予感はしていた、だって彼女がどこかかなたへ視線を投げることが増えたから。私はいつだって春そのものみたいにまばゆい彼女を追いかけていたけれど、その視線に応えてくれる回数が少なくなって。それでも憂う表情が増えたわけでもなく、むしろ祝祭の最終日に向けて熱が入っていって。
だからただの思い過ごしだと考えていた、そう信じたかった、なのに彼女は無情にも告げる、もうすぐ春が終わるから、だなんて。
私たちふたりを照らしていた陽光が、火山の向こうへと姿を隠そうとする。彼女の影だけが伸びることなくその身をとかしていく。カルロッタ、と。呼び声が私に届く前に落ちて。
「──私は、しあわせだったわ」
「…っ、グロー、」
太陽の最後のきらめきが消える直前。なにかに弾かれて伸ばした手はけれど空を切り、ひときわ強く吹き抜けた風が色とりどりの花弁を宙へと散らしていって。
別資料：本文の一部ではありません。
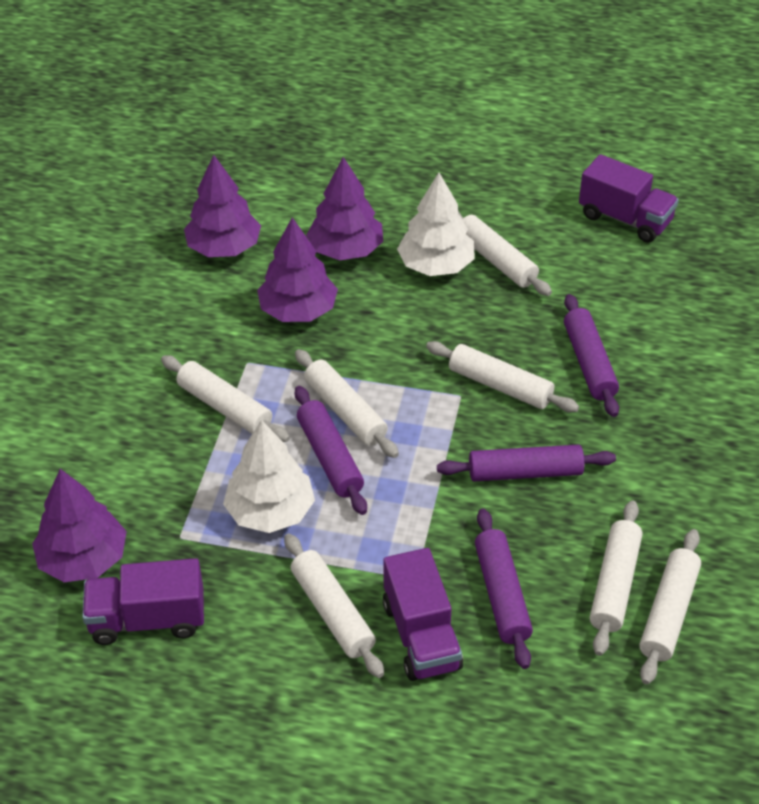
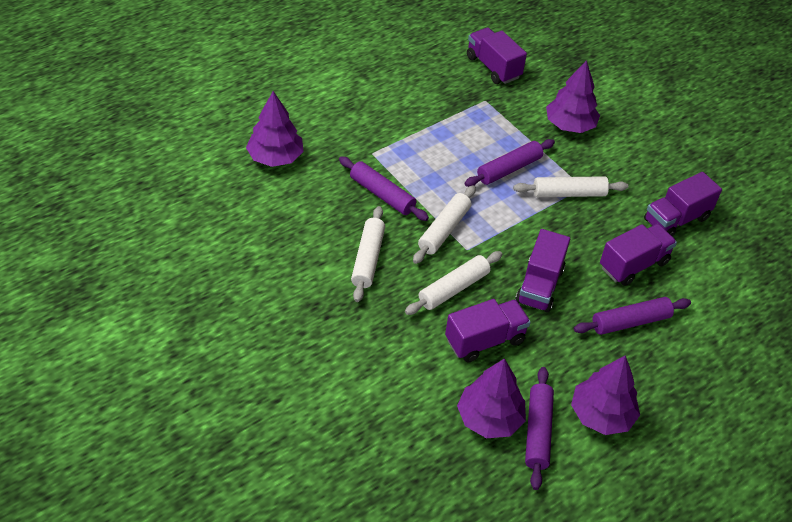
purple truck: 3 -> 5
white rolling pin: 7 -> 4
white tree: 2 -> 0

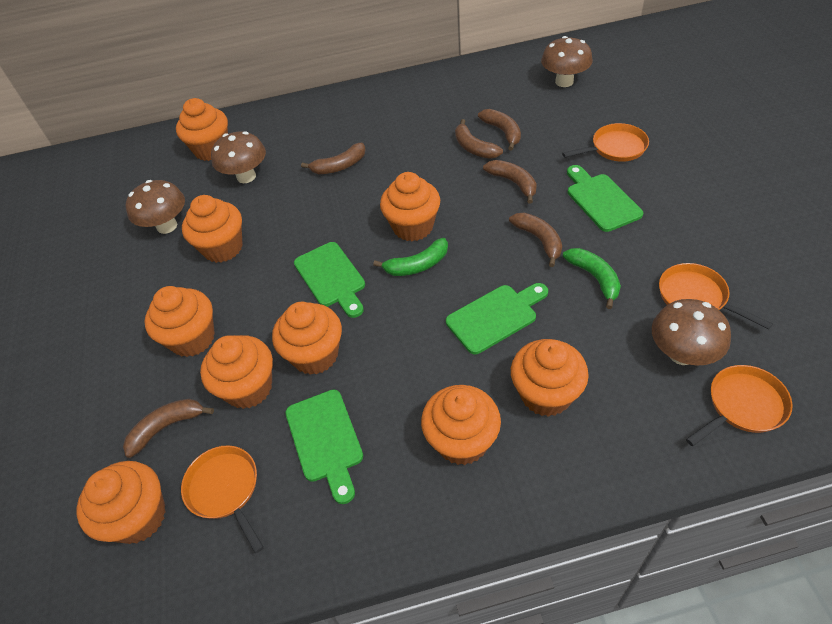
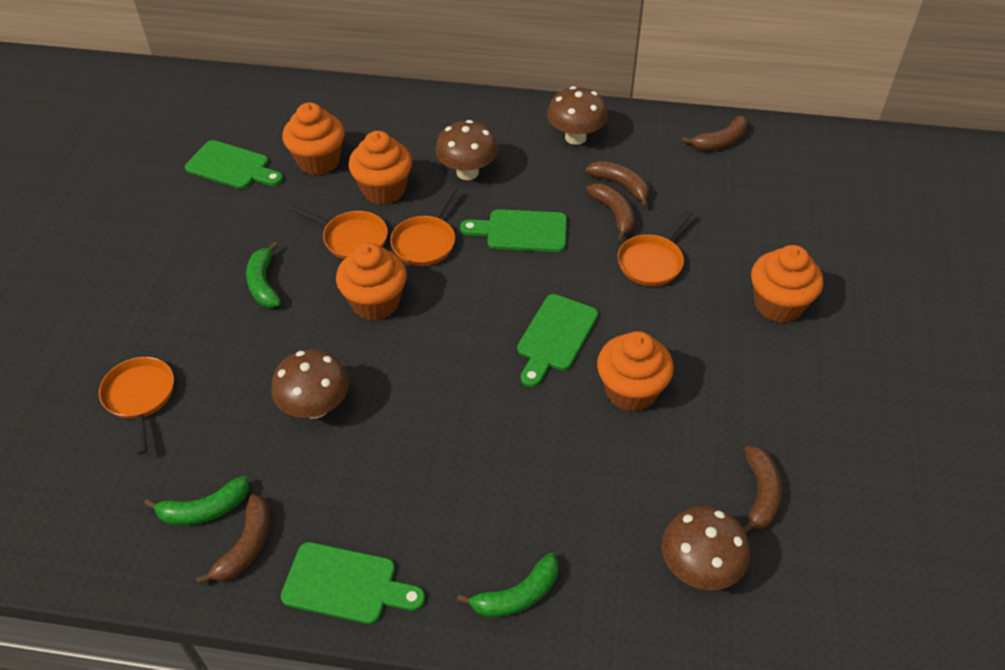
brown banana: 6 -> 5
green banana: 2 -> 3
orange cupcake: 9 -> 5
ひとかけらの花弁さえ残らない空間をただ、抱きしめた。
(ああそれならせめて一度でもこの腕のうちに彼女を、)
2018.5.17
「だからこっち見ないで」
「ねえ、ちょっと言い様がひどいんじゃない?」
口では文句を垂れながらも大人しくまた真正面を向いてくれるのが彼女のやさしいところ。そんな好意に甘え存分に横顔を堪能する。
伏せられたまつげの細やかさに、アルコールのおかげかほんのり血色のよい頬に、グラスに添えられたくちびるのやわらかさに、何度感動を覚えたか知れない。その奇跡みたいな造形に─もっといえば私が好んでやまない顔だということに─ともすれば感謝さえしてしまいそうで。
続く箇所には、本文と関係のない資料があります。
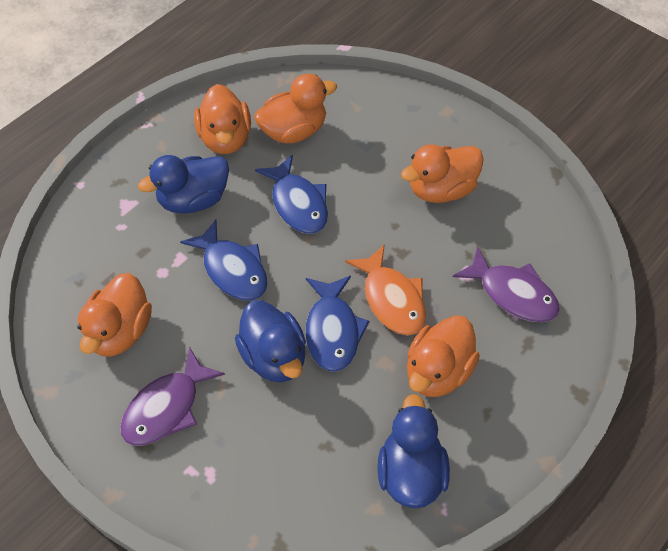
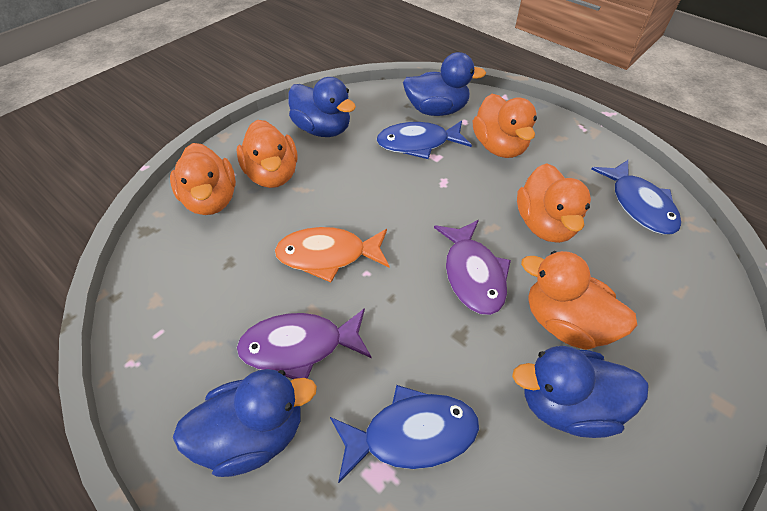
blue duck: 3 -> 4

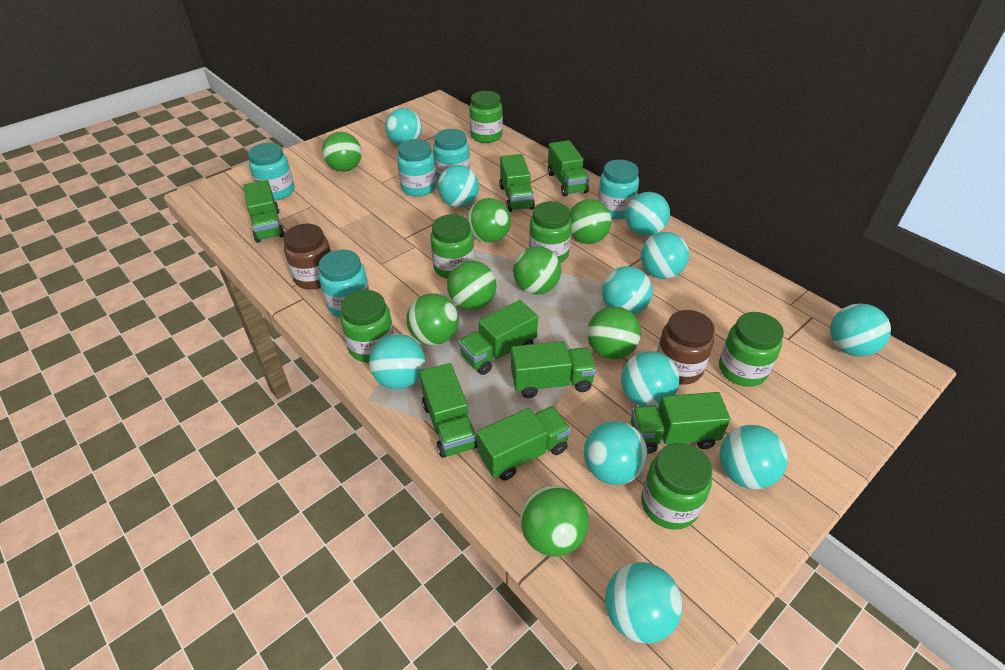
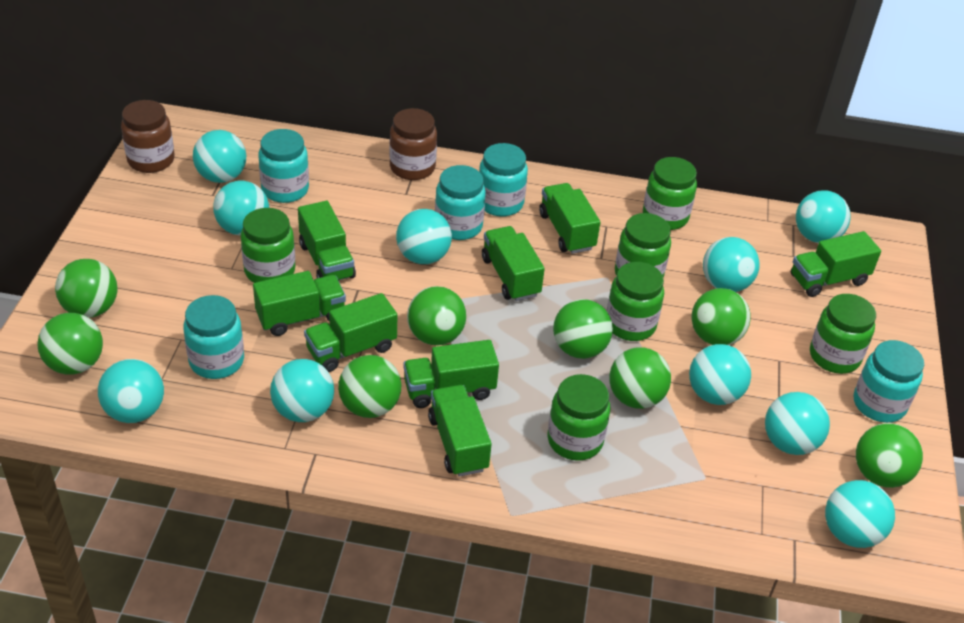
turquoise ball: 11 -> 10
そんな風なことを以前、本人に伝えてみれば、すきなのは顔だけかしらなんていたずらに返されたわけだけども。もちろんさわりのいい肌も意地の悪い性格だってあますことなくすきだけど、顔もその人を構成する大事な一部じゃないの。
「そろそろ穴が開きそうなんだけれど」
こくりと飲み干したのどがくつくつ、おかしそうに。やわらかく口角を持ち上げたその表情が艶を含んでいて、どんなものよりきれいに映って──くちづけたい、なんて。
彼女がいまだまぶたを落としている間にその頬にふれたくて。目指した着地点はだけど寸前で動いた彼女自身によって変更、そのしっとり濡れたくちびるに。予想外の出来事に慌てるのは私ばかりで、彼女はまたいたずらに笑む。
「キス。すると思ったから」
(ああやっぱり、いじのわるいひと)
2018.5.18
「ねえねえカルロッタってば、あれは許せちゃうわけ?」
肩をぶつけるように寄りかかってきたのはオーシャン。両腕を組んで、言葉に拗ねた調子を混ぜて。憤懣を隠そうともしない彼の視線の先なんて追わなくても想像がつく、だって私もいまのいままで視界に収めていたのだから。
なにかと距離の近いふたりだった。お互いに喜びを表現する方法が似ているからだろう、ショーの終盤では毎回手と手を取り合い感情を共有し、その表情を邪気のない笑顔で彩って。そうして同じバージに乗りこんだいまも、彼女の腰に当然のように腕を回した彼と、彼を見上げどこか嬉しそうに口を綻ばせた彼女。傍から見れば親密な同僚か、あるいは、
「…そうね、たまには割りこんでやりましょうか」
私の返答に驚いたオーシャンが一瞬目を丸め、けれどすぐ、悪巧みを思いついた子供のようににやりと口の端を持ち上げる。どうやらこのいたずら小僧も、仲睦まじく言葉を交わすふたりをあまり快く思ってはいないみたいだ。きっと彼のそれは、飼い主に構ってほしい犬に似ているのだろうけれど。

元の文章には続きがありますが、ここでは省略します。